Why was 6 afraid of 7? Because 789. Whether this pun makes you giggle or groan in pain, your reaction is a consequence of the ambiguity of the joke. Thus far, models have not been able to fully account for the complexity of humor or exactly why we find puns and jokes funny, but a research article recently published in Frontiers in Physics suggests a novel approach: quantum theory.

By the way, it took me forever to get the joke. I always blame these things on the fact that I learned French before English (although my English is now my strongest language). So, for anyone who may immediately grasp the pun: Why was 6 afraid of 7? Because 78 (ate) 9.

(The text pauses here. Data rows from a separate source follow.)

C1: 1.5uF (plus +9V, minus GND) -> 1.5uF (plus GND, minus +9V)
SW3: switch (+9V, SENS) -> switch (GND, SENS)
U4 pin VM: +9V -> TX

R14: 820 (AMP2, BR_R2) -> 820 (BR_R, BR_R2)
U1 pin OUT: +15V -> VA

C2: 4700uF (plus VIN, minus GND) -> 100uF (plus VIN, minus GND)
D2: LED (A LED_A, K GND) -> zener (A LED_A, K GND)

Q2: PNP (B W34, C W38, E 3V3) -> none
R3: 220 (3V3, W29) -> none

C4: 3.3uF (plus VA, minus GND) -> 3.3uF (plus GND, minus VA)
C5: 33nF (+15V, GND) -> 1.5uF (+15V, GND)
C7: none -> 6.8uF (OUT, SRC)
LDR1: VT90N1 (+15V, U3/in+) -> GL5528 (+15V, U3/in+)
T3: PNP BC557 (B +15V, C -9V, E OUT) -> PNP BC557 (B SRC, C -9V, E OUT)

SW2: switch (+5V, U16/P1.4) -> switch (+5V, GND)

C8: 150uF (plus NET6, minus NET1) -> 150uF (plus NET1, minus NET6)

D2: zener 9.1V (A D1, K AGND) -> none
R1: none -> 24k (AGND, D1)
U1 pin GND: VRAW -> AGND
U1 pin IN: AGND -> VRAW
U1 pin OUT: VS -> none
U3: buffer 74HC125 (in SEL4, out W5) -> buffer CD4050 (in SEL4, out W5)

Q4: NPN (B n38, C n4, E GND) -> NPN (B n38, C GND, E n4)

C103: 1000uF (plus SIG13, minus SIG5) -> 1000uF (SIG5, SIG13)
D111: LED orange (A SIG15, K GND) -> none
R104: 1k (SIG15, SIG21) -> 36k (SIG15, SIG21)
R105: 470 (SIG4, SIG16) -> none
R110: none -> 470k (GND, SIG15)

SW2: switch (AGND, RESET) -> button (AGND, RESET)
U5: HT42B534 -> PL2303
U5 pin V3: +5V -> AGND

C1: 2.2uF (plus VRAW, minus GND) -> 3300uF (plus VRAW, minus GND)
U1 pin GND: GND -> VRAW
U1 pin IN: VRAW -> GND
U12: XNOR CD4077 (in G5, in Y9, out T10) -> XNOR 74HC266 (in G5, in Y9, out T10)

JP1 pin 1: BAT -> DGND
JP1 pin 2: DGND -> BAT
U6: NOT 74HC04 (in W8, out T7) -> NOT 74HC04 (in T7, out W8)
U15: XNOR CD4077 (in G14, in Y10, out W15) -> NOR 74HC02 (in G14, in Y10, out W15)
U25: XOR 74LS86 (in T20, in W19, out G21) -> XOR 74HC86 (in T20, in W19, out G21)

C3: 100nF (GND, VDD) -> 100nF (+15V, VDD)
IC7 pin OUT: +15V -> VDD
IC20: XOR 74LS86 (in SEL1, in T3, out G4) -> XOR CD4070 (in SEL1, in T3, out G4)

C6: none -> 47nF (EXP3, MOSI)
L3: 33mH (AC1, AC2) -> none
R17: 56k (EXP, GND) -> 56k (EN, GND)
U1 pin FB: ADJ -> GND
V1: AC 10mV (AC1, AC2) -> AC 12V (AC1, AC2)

This news release was posted by Anna Sigurdsson on March 22, 2017 on the Frontiers blog,

Aiming to answer the question of what kind of formal theory is needed to model the cognitive representation of a joke, researchers suggest that a quantum theory approach might be a contender. In their paper, they outline a quantum inspired model of humor, hoping that this new approach may succeed at a more nuanced modeling of the cognition of humor than previous attempts and lead to the development of a full-fledged, formal quantum theory model of humor. This initial model was tested in a study where participants rated the funniness of verbal puns, as well as the funniness of variants of these jokes (e.g. the punchline on its own, the set-up on its own). The results indicate that apart from the delivery of information, something else is happening on a cognitive level that makes the joke as a whole funny whereas its deconstructed components are not, and which makes a quantum approach appropriate to study this phenomenon.

For decades, researchers from a range of different fields have tried to explain the phenomenon of humor and what happens on a cognitive level in the moment when we “get the joke”. Even within the field of psychology, the topic of humor has been studied using many different approaches, and although the last two decades have seen an upswing of the application of quantum models to the study of psychological phenomena, this is the first time that a quantum theory approach has been suggested as a way to better understand the complexity of humor.

Previous computational models of humor have suggested that the funny element of a joke may be explained by a word’s ability to hold two different meanings (bisociation), and the existence of multiple, but incompatible, ways of interpreting a statement or situation (incongruity). During the build-up of the joke, we interpret the situation one way, and once the punch line comes, there is a shift in our understanding of the situation, which gives it a new meaning and creates the comical effect.

However, the authors argue that it is not the shift of meaning, but rather our ability to perceive both meanings simultaneously, that makes a pun funny. This is where a quantum approach might be able to account for the complexity of humor in a way that earlier models cannot. “Quantum formalisms are highly useful for describing cognitive states that entail this form of ambiguity,” says Dr. Liane Gabora from the University of British Columbia, corresponding author of the paper. “Funniness is not a pre-existing ‘element of reality’ that can be measured; it emerges from an interaction between the underlying nature of the joke, the cognitive state of the listener, and other social and environmental factors. This makes the quantum formalism an excellent candidate for modeling humor,” says Dr. Liane Gabora.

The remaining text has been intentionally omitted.